Make sure that both the Linux server and the Synology NAS have fixed IP addresses and are able to communicate with each other. I’ve got mine set up on the same subnet using fixed DHCP leases, but whatever works for you.

Synology NFS sharing

Make sure the Synology NAS has the folders with your media shared via NFS. There are other options available, but NFS is probably the easiest. First, enable NFS:

Control Panel > File Services > NFS

  • Check Enable NFS service
  • Maximum NFS protocol: NFSv4.1

Then, for each of the folders you want Plex Media Server to have access to:

Control Panel > Shared Folder > select folder > Edit > NFS Permissions > Create

  • Enter IP of the Linux server
  • Check Enable asyncronous
  • Check Allow connections from non-privileged ports
  • Take note of the Mount path at the bottom of the window

Debian Install

Assuming you’re working from the base install – you’ll need a few things set up:

  • Install the nfs-common package
  • Install the gpg package (needed for automatically updating Plex)

Linux NFS mounts

Next, you need to be able to have the NFS mounts come up on boot. Keep in mind this is Debian 12 with no GUI – if you have another distribution, or if you have a GUI – there may be a better way to do this.

Create the relevant directories in /media – I used /media/nfs/Movies and /media/nfs/TV Shows

Edit the /etc/fstab file and add in the following (you’ll need to make changes to suit your environment)

# NFS mounts for Plex Media Server
192.168.x.x:/volume1/Movies /media/nfs/Movies nfs defaults 0 0
192.168.x.x:/volume1/TV\040Shows /media/nfs/TV\040Shows nfs defaults 0 0

A few notes:

  • The IP address before the : is the Synology NAS
  • The folder after the : is the mount point you noted earlier
  • If you have spaces in the directory name, use \040 in place of the space character

I had a huge amount of trouble getting the NFS mounts to come up on boot.
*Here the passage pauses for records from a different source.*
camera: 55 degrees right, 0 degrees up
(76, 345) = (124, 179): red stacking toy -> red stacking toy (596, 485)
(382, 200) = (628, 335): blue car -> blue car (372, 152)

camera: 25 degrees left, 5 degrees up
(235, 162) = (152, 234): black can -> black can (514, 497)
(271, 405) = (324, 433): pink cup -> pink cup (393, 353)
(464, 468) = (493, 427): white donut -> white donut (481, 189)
The mount process was attempting to mount them before the DHCP client had received an IP address – even with all the various incantations to have fstab wait for the network to be available before attempting to mount!
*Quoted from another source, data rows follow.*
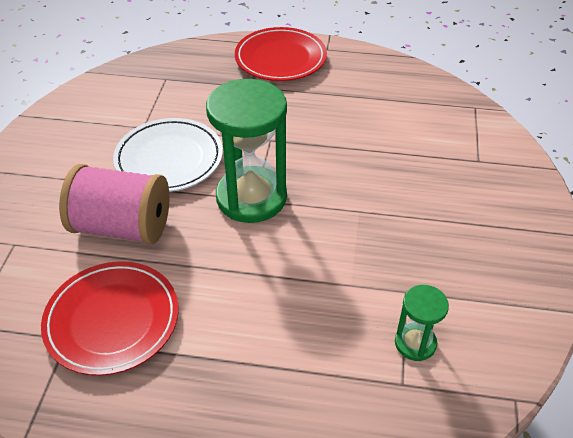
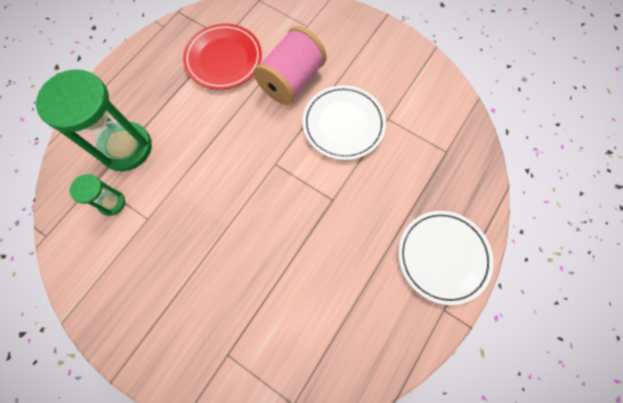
camera: 115 degrees right, 25 degrees up
(251, 197) = (278, 162): green hourglass -> green hourglass (126, 147)
(280, 58) = (443, 257): red plate -> white plate

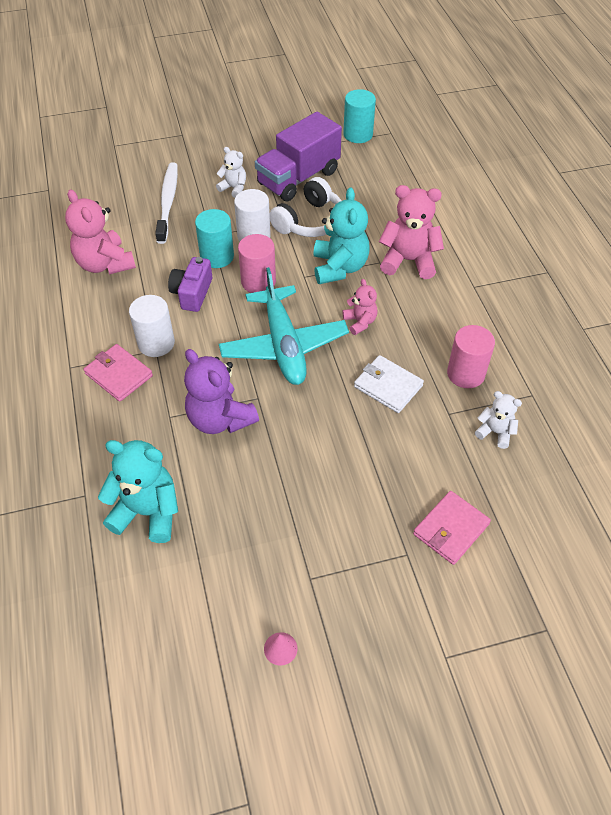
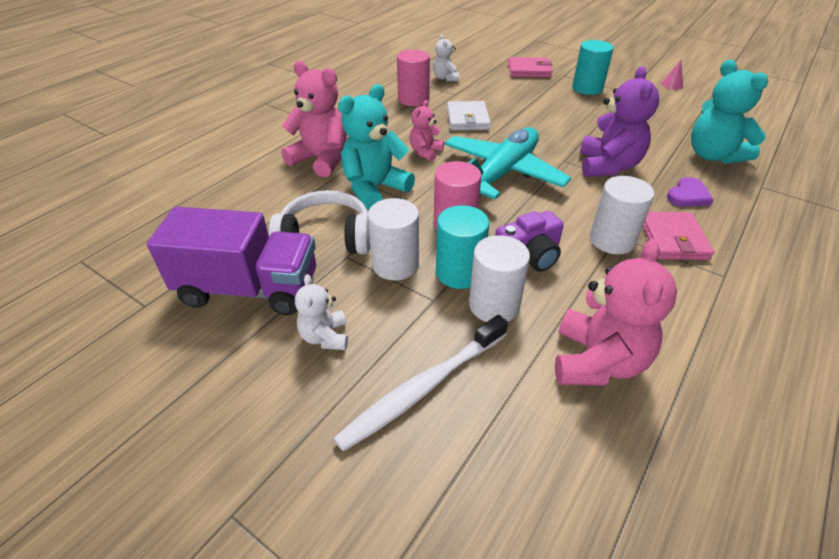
camera: 130 degrees left, 10 degrees down
(136, 432) = (688, 195): none -> purple heart
(179, 254) = (494, 305): none -> white cylinder
(358, 134) = (101, 287): turquoise cylinder -> turquoise cylinder (587, 88)
(408, 261) = (321, 159): pink teddy bear -> pink teddy bear turned 150 degrees clockwise

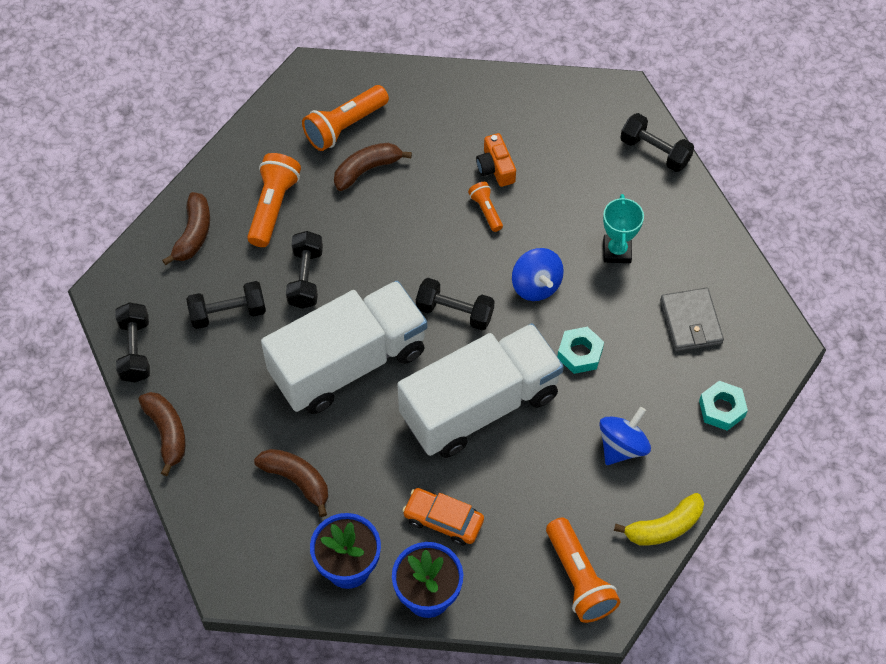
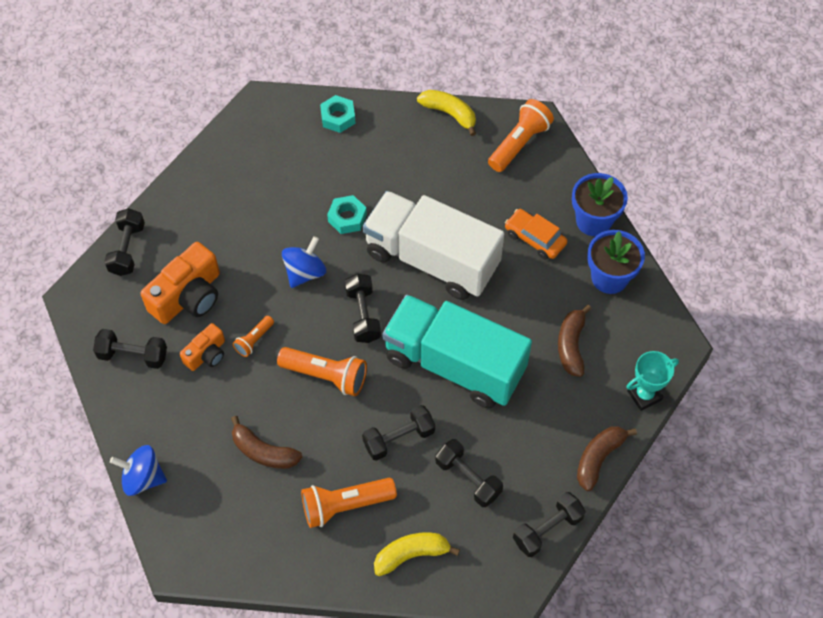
camera: 120 degrees left, 0 degrees up
(193, 234) = (411, 554): brown banana -> yellow banana
(345, 126) = (226, 496): orange flashlight -> orange flashlight (326, 376)
(348, 363) = (454, 364): white truck -> turquoise truck
(443, 520) = (535, 238): orange car -> orange car turned 135 degrees clockwise
(531, 113) = (133, 355): none -> black dumbbell
(569, 179) = (188, 296): none -> orange camera
(617, 251) = (241, 234): turquoise trophy -> turquoise trophy (644, 395)
(622, 446) = (406, 161): blue spinning top -> blue spinning top (143, 478)
(690, 322) = (277, 163): grey wallet -> none

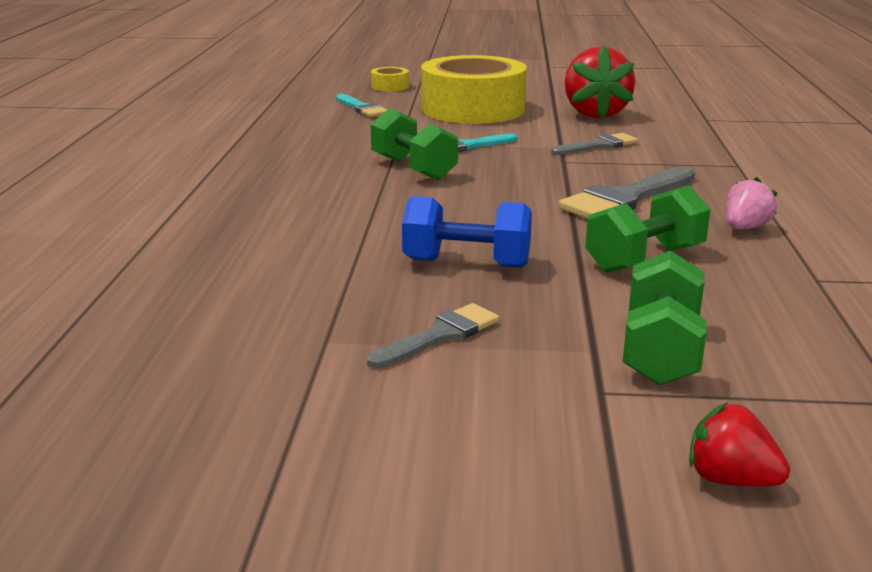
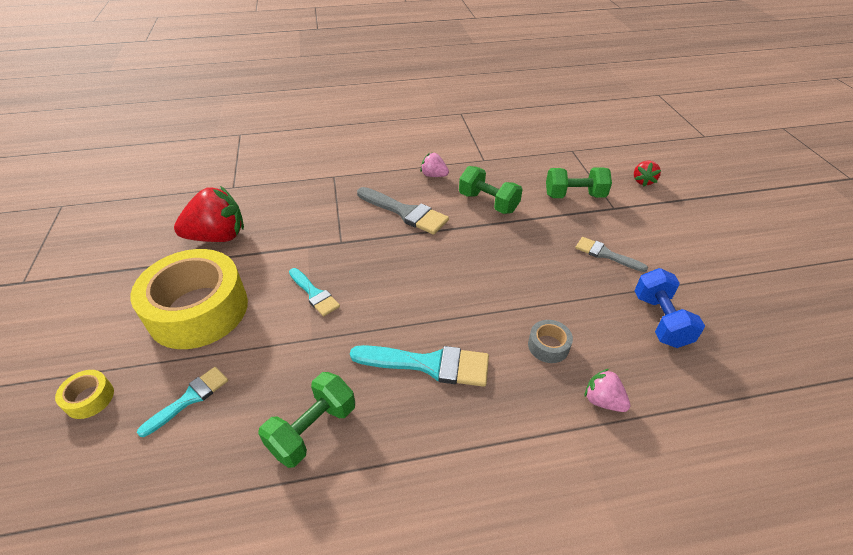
camera: 105 degrees left, 20 degrees up
(163, 259) = (603, 400): none -> pink strawberry
(278, 246) = (548, 346): none -> grey tape
(314, 184) = (429, 364): none -> turquoise brush
(413, 169) = (378, 314): green dumbbell -> green dumbbell (313, 429)
(467, 263) = (526, 259): blue dumbbell -> blue dumbbell (660, 320)
(598, 146) = (303, 229): grey brush -> none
If you also use DHCP to assign an IP address, the simple solution is to have an “exit script” for the DHCP client that runs when the IP address is bound – these scripts live in /etc/dhcp/dhclient-exit-hooks.d. Add a file with the following:

if ([ $reason = "BOUND" ])
then

mount -t nfs /media/nfs/Movies
mount -t nfs '/media/nfs/TV Shows'

fi

Reboot, make sure that you have all of the media mounted and accessible in the relevant folders before continuing.

Find out what all of the unit names for the mounts are called – run the following command:

sudo systemctl list-units -t mount

That should show you something like the following:

  UNIT                            LOAD   ACTIVE SUB     DESCRIPTION                                        
  server-nfs-Movies.mount         loaded active mounted /media/nfs/Movies
  server-nfs-TV\x20Shows.mount    loaded active mounted /media/nfs/TV Shows

You’ll need the unit names in the next step.

Install Plex Media Server

Install as per the Server Installation instructions for Linux / Ubuntu – but don’t go to the URL to complete setup yet! The installation should have created a Plex Media Server service; it needs to be updated before the next reboot – I really recommend doing this part before completing the setup.
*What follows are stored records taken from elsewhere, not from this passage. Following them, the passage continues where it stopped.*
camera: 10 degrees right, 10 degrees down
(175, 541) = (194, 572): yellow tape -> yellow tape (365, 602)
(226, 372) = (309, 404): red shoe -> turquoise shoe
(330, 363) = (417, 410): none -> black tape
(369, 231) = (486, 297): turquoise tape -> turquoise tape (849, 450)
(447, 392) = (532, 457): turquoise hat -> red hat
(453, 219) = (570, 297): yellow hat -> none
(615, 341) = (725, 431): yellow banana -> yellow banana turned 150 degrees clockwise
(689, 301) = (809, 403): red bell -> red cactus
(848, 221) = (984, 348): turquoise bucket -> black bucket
Stop the existing server first, if needed:

sudo systemctl stop plexmediaserver.service

Add a custom Unit section to the startup script to ensure Plex Media Server is started after the NFS mounts are available:

sudo systemctl edit plexmediaserver.service

Add the following in the section indicated at the top of the file:

[Unit]
Description=Plex Media Server
After=network.target network-online.target server-nfs-Movies.mount server-nfs-TV\x20Shows.mount

Basically – add the unit names with spaces in between each for the mount points after network.target and network-online.target. Save, then start the Plex Media Server service:

sudo systemctl start plexmediaserver.service

Enable the service on startup:

sudo systemctl enable plexmediaserver.service

Finally, go to the server’s URL to complete setup. Expect this to take a while if you have a lot of media to index and create thumbnails for; the server may also crash and need a reboot a time or two – but it will settle down after the indexing is complete.